The input Start Marker

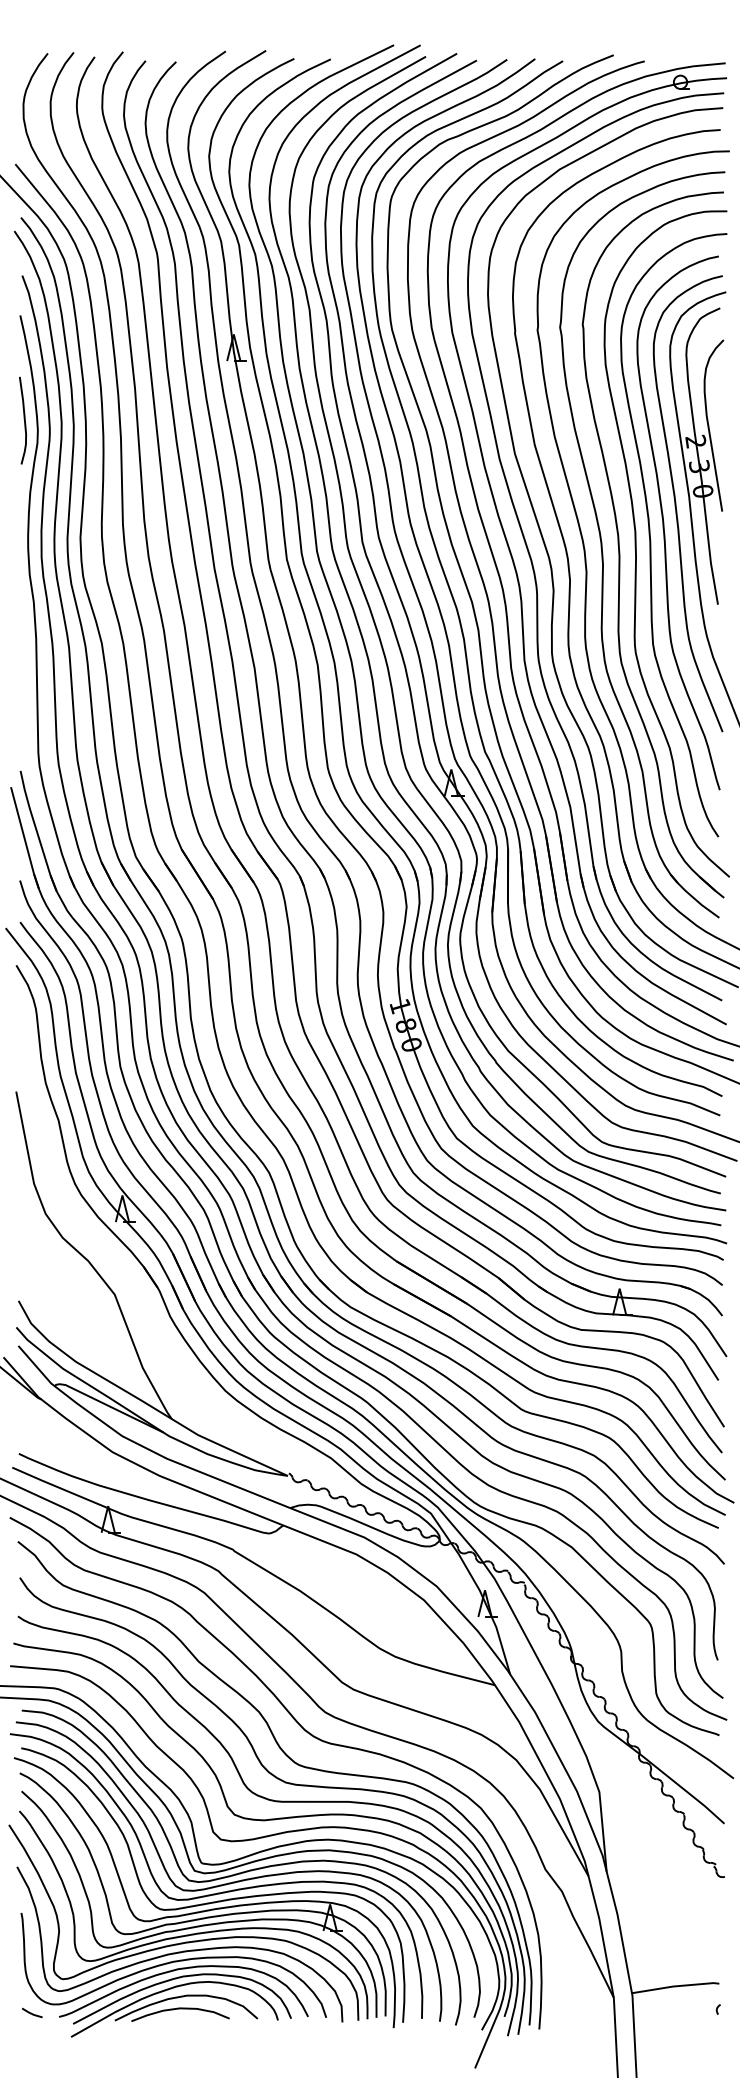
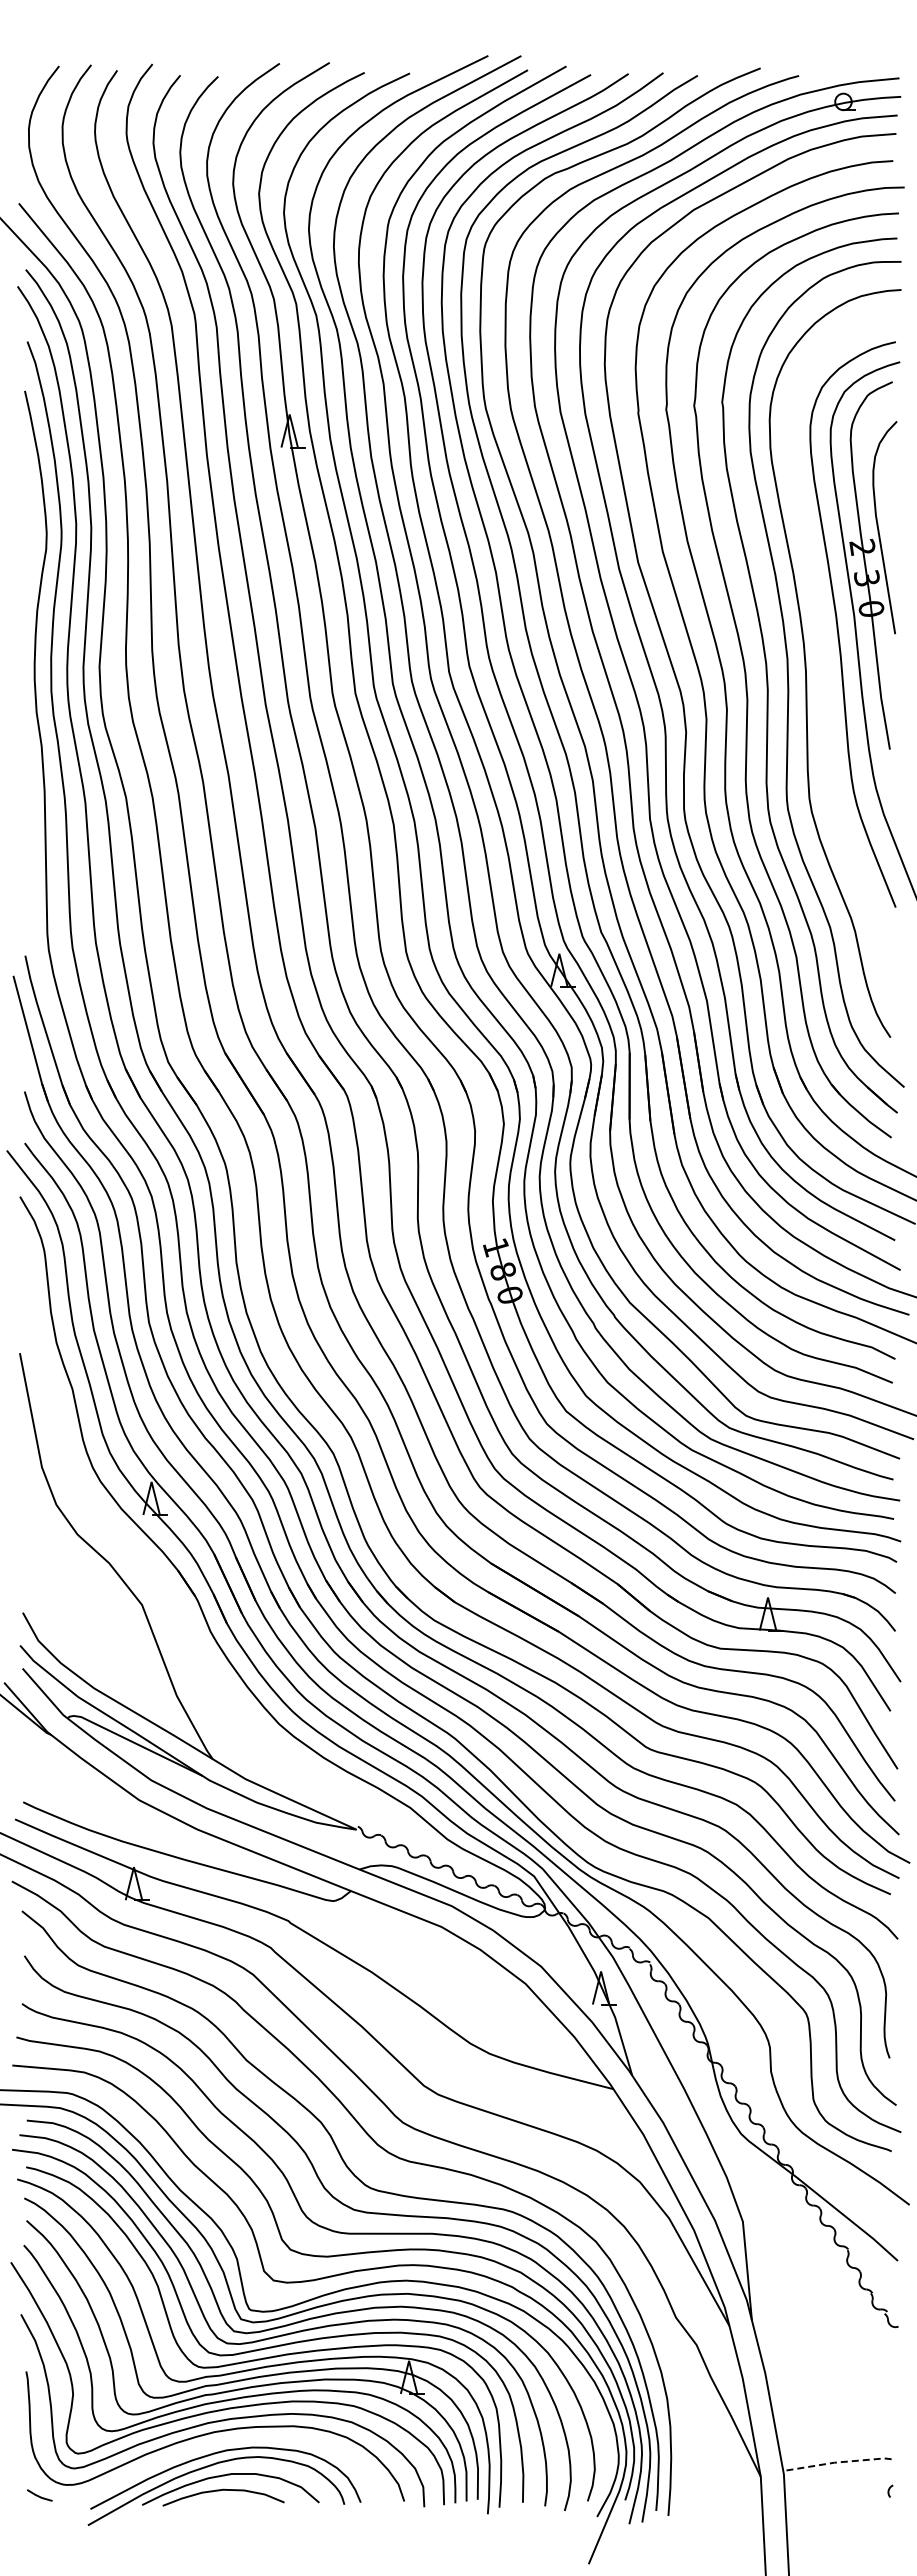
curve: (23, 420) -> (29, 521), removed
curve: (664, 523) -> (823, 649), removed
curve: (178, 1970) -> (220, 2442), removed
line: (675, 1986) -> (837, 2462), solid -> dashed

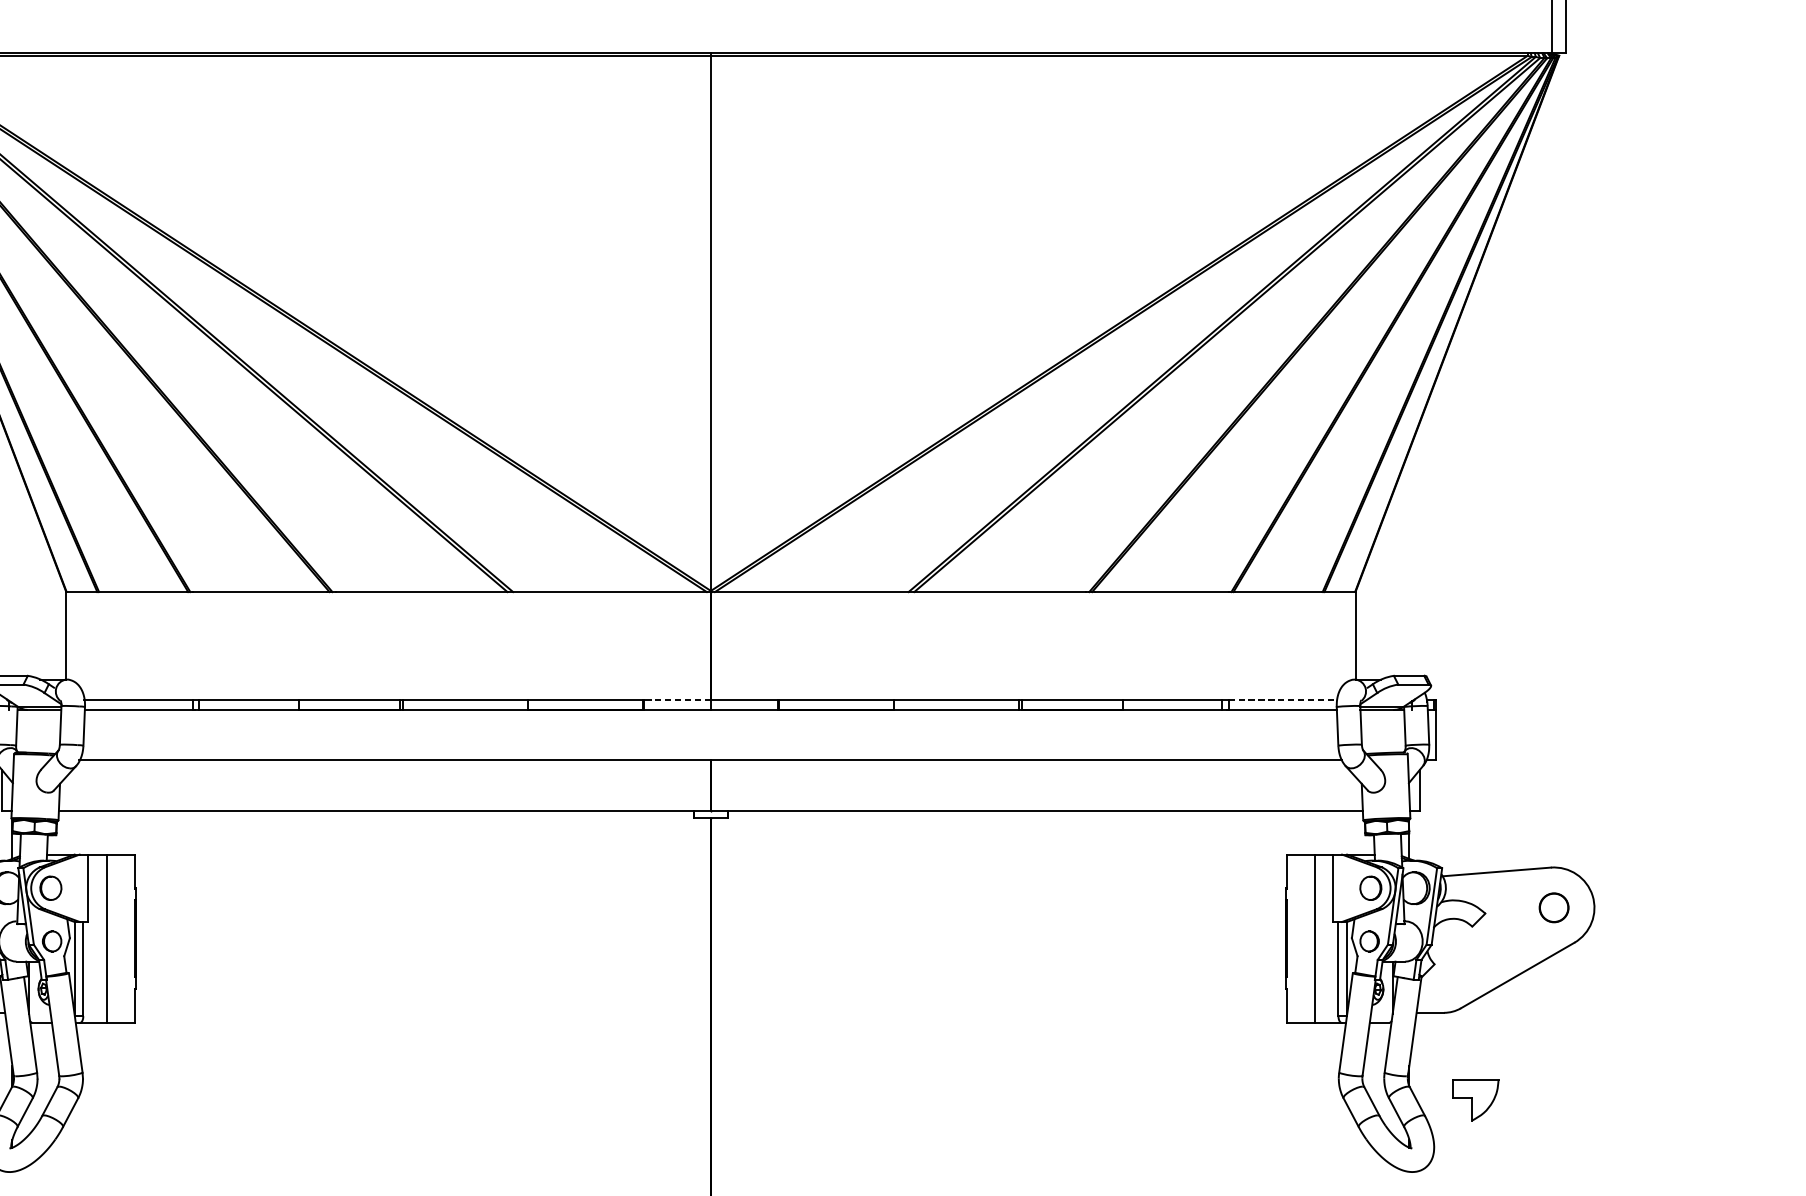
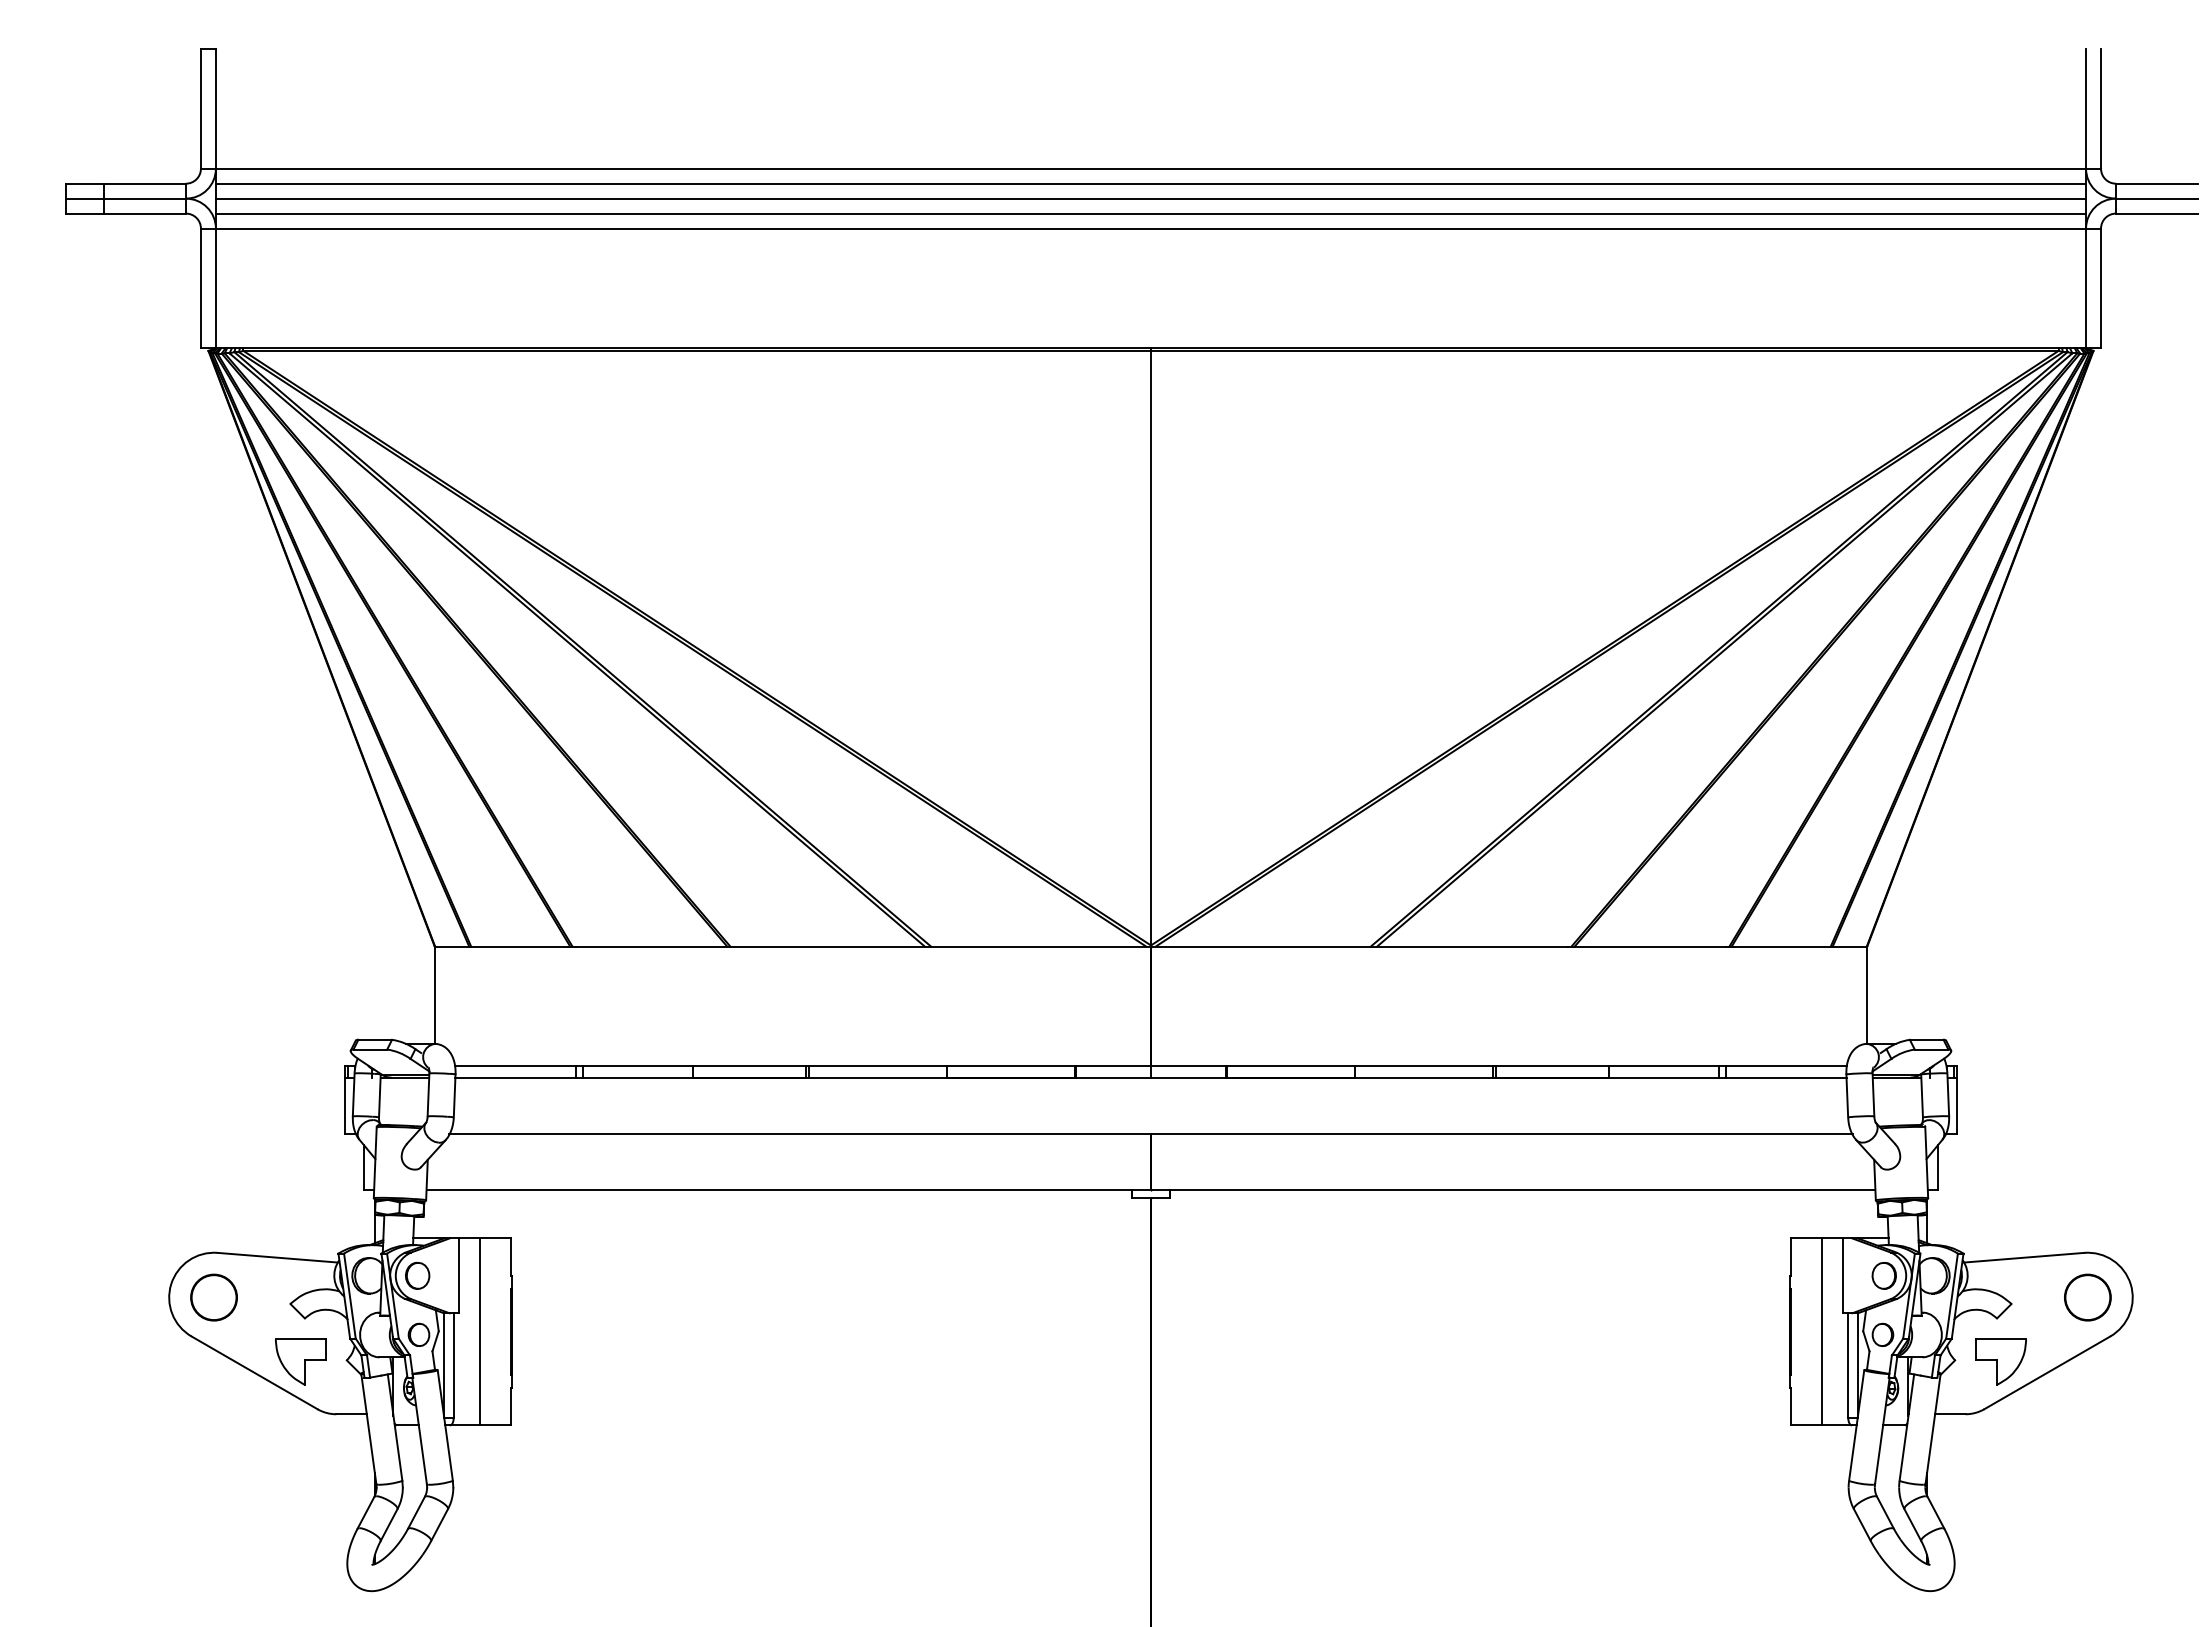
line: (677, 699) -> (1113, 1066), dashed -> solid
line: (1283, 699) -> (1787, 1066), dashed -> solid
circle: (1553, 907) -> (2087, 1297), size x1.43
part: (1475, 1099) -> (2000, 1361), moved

The input End Marker

◆ Your goal
For every line above that has "removed" in it, copy the line.

◆ Task solution
curve: (23, 420) -> (29, 521), removed
curve: (664, 523) -> (823, 649), removed
curve: (178, 1970) -> (220, 2442), removed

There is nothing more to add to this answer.